I’ve said it before and I’ll say it again, I love Thanksgiving.
There’s turkey and all the fixins; friends and family to share it with; an opportunity to serve meals to those who aren’t as fortunate. What’s not to like? It’s a great time. And, if you remember last year’s Thanksgiving column, I was going take this year and fly fish all the wonderful areas of Colorado and report back to you. Well, Mother Nature put a stop to those plans.
First, there was the statewide drought, which reduced the streams to all-time lows, and, in some cases, no water at all. Then, many of the lakes and reservoirs recorded record lows. Then came the 416 Fire. That was followed by mud slides and even lower water levels. And that turned rivers and streams, with little water, to a dark chocolate color. It’s still that way in some of the rivers. So, how could a fly fishing person be thankful?
The biggest thanks I have is for the fire crews that battled the 416 Fire. Those men and women managed to turn that fire so that not one structure was destroyed by fire. When you see any fire fighter, be sure and say thanks. Next was the opening, then closing, then reopening of Lake Nighthorse. I truly enjoyed fly fishing Lake Nighthorse on several occasions. I also saw many people fishing it from float tubes, the shore, paddle boards and kayaks.
Nighthorse was followed by some really great fly fishing for bass on Navajo Reservoir. Also, as Navajo lost water, the carp moved into the new grass shallows. Further, Lake Capote and Echo Canyon Reservoir provided several outings of fly fishing for bass and trout.
Next were the two school groups from Cortez that asked me to teach them how to fly fish. Did you know there are two fishing ponds at the Cortez recreation center? They are stocked with trout and pan fish that love flies. It’s a great place to introduce youngsters to fly fishing.
If we had not had the drought and fire, I might not have had the opportunity to be thankful to two school groups. Speaking of kids and ponds, “The Wild Bunch” provided hours of fun fishing at a pond close to my house. Ironically, they were here because where they live had so much water no one could fish.
So, what was a dedicated, small stream fly fisher to do? The first obvious choice was to fly fish small streams that were now smaller than usual. But once they got too low to fly fish, I had to get creative. The Dolores River, for some reason, was one of the last rivers to lose its fishability. I don’t know why, nor did I care. I also found the rivers and streams around Silverton stayed fishable when Hermosa and Lime Creek were not. Because of releases for irrigation, the Pine and Florida Rivers had water longer than most rivers.
I don’t want anyone to think I was a martyr and decided to stick it out around here when there was fly fishing to be had elsewhere.

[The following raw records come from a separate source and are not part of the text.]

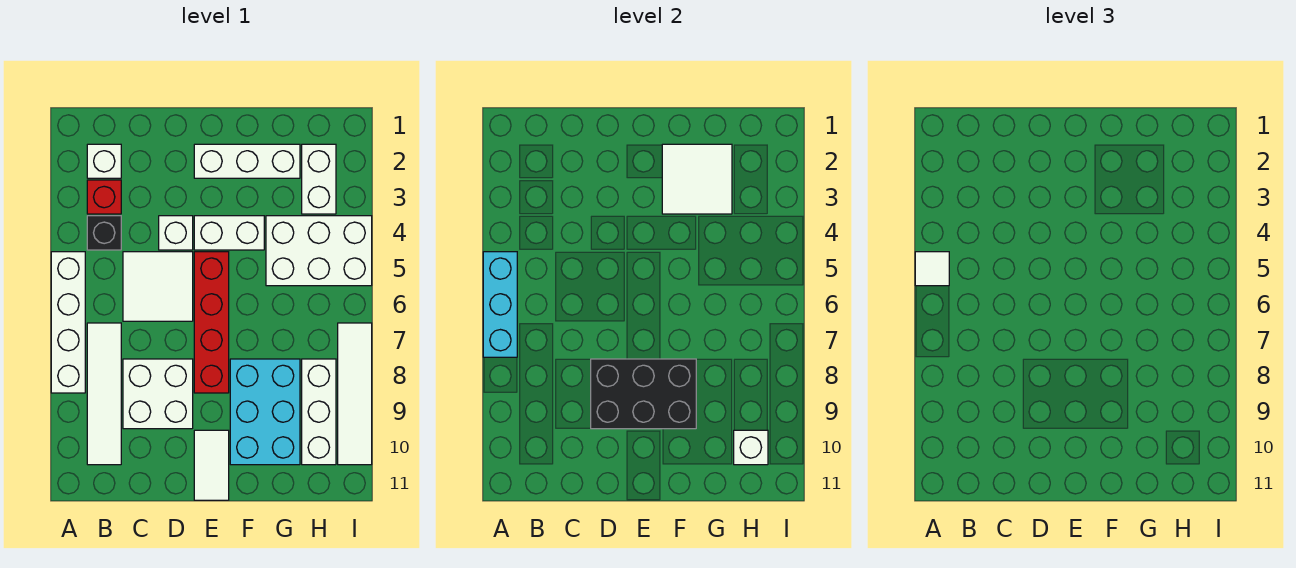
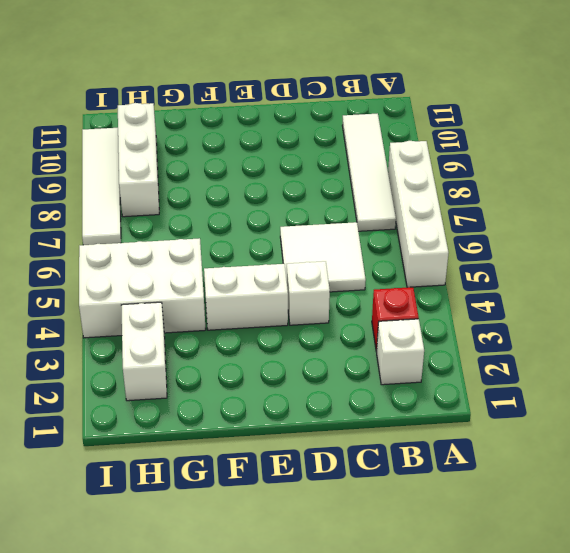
none -> black brick B4 level 1
none -> white brick C8:D9 level 1
none -> white brick E2:G2 level 1

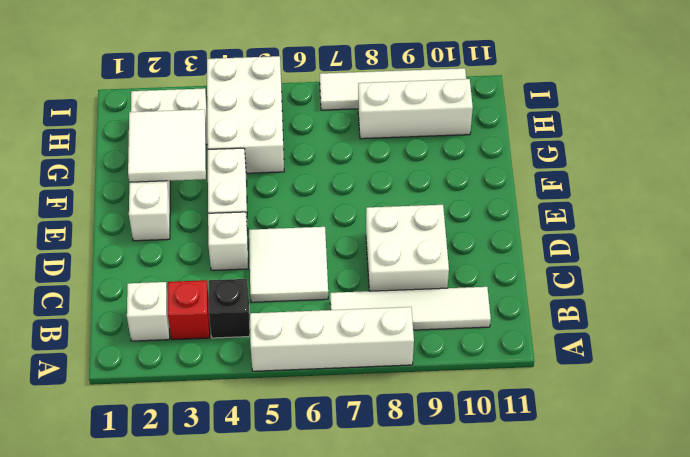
none -> red brick E5:E8 level 1
none -> white tile E10:E11 level 1
none -> cyan brick F8:G10 level 1

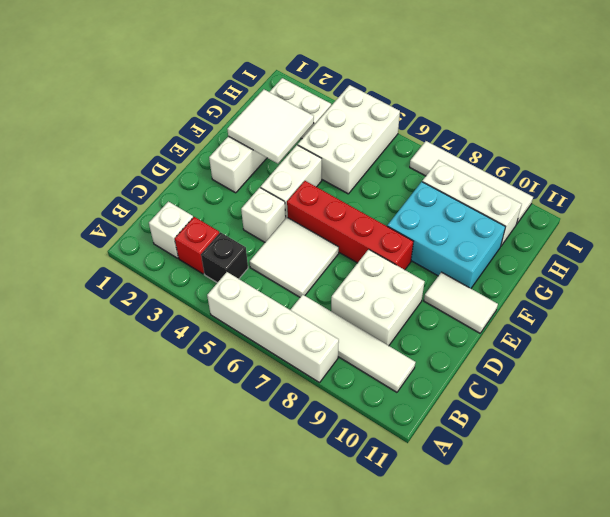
none -> cyan brick A5:A7 level 2
none -> black brick D8:F9 level 2
none -> white brick H10 level 2

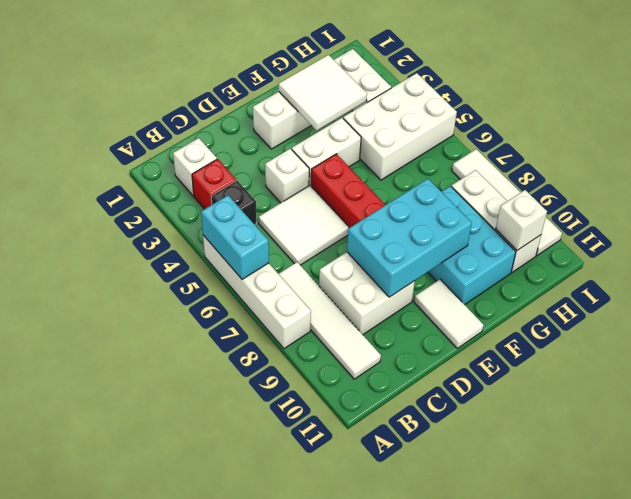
cyan brick A5:A6 level 2 -> cyan brick A5:A7 level 2
cyan brick D8:F9 level 2 -> black brick D8:F9 level 2
none -> white tile A5 level 3

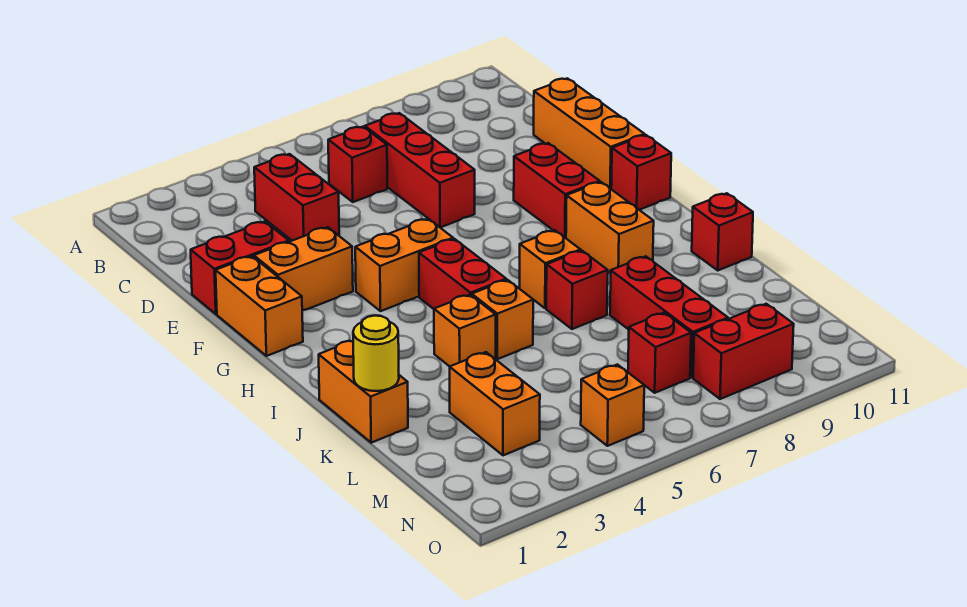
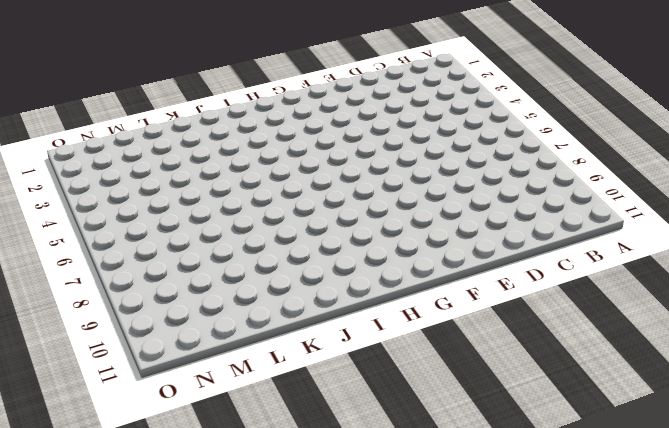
none -> red brick C4:D4 level 1
none -> red brick C6 level 1
none -> red brick C7:E7 level 1

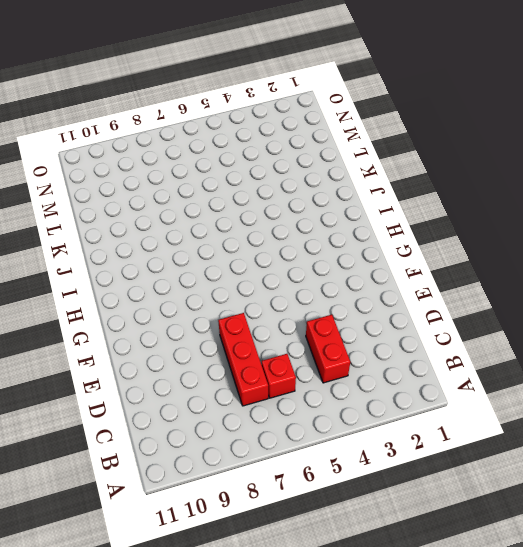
none -> orange brick D11:F11 level 1
none -> red brick E1:E2 level 1
none -> orange brick F1:G1 level 1

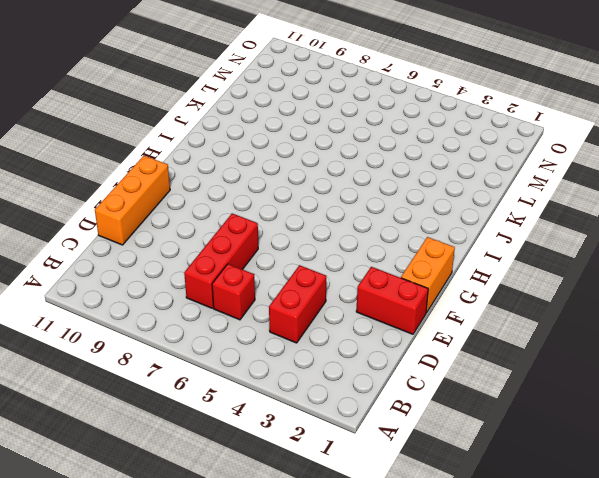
none -> orange brick F2:F3 level 1
none -> red brick F9:G9 level 1
none -> orange brick G4:G5 level 1

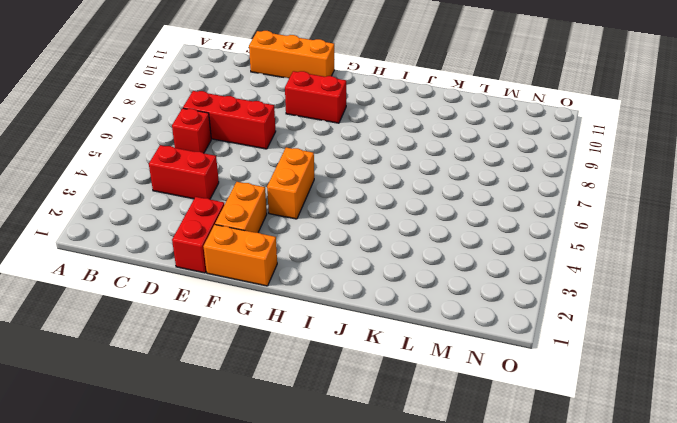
none -> red brick G11 level 1
none -> red brick H5:I5 level 1
none -> orange brick H9:I9 level 1

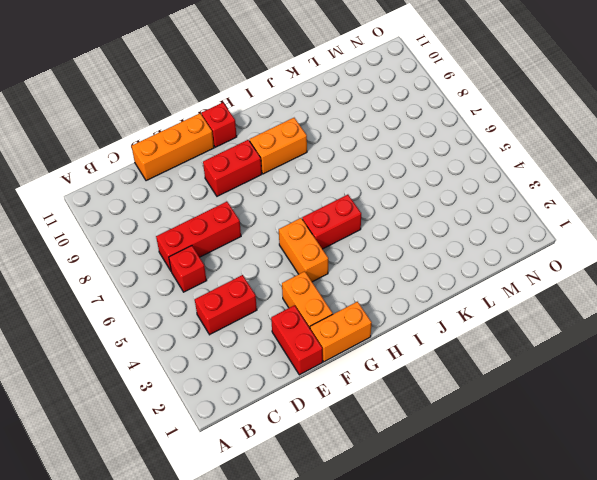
none -> orange brick I7 level 1
none -> orange brick J1:K1 level 1
none -> orange brick J4 level 1

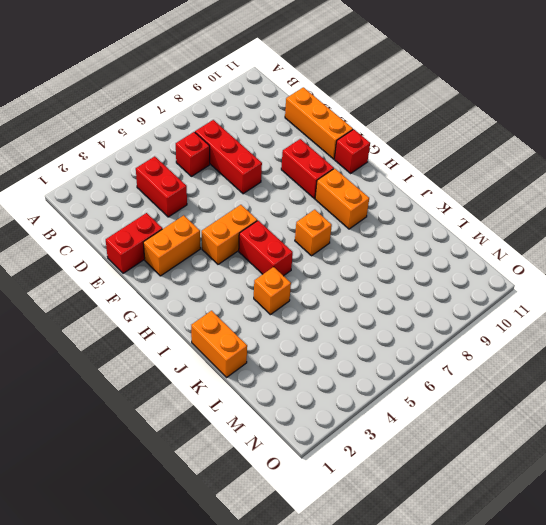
none -> orange brick F1:G1 level 1
none -> orange brick J5 level 1
none -> red brick J7 level 1

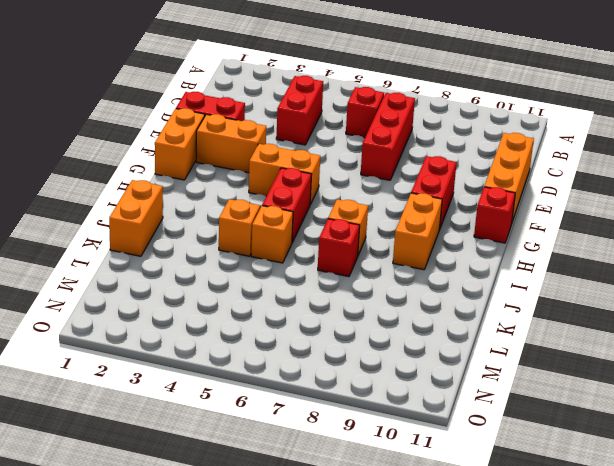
none -> red brick J11 level 1
none -> red brick K8:M8 level 1
none -> orange brick L3:M3 level 1

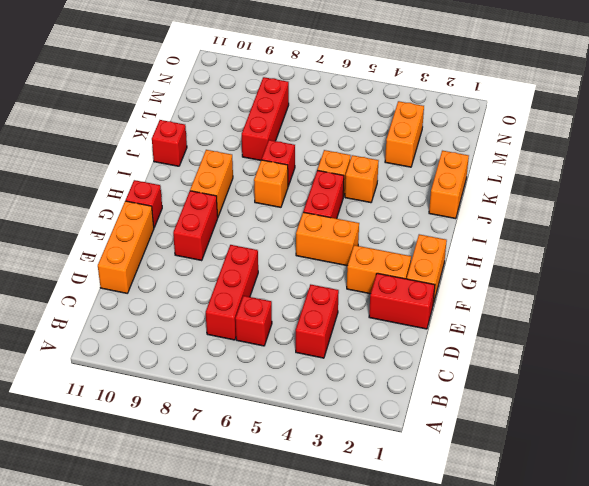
none -> red brick M7 level 1
none -> orange brick N5 level 1
none -> red brick N8:N9 level 1

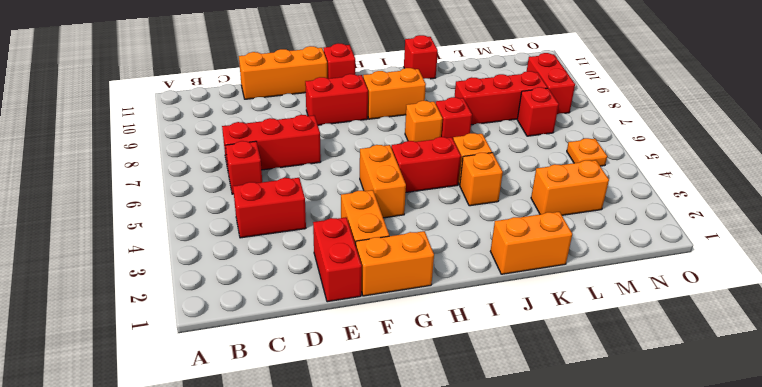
orange plate N5 level 1 -> orange brick N5 level 1
none -> yellow round brick K1 level 2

I did make a few of trips elsewhere. I needed to be in Texas for a family gathering, and of course had my fly rod with me. Then there was a trip to Montana to see the Wild Bunch. There, I stumbled onto the spruce moth hatch, which will be fished again next summer. Lastly, I celebrated the Big 70 in Canada. I promise, I didn’t plan that trip. It was a surprise party for me.
I certainly don’t want to make her mad, but that’s how I adjusted to Mother Nature. I’m not bragging, but I did have many great days on the water. I am thankful for every chance I get to cast a fly onto any body of water. I hope every one of you has a great Thanksgiving and can find all sorts of ways to be Thankful.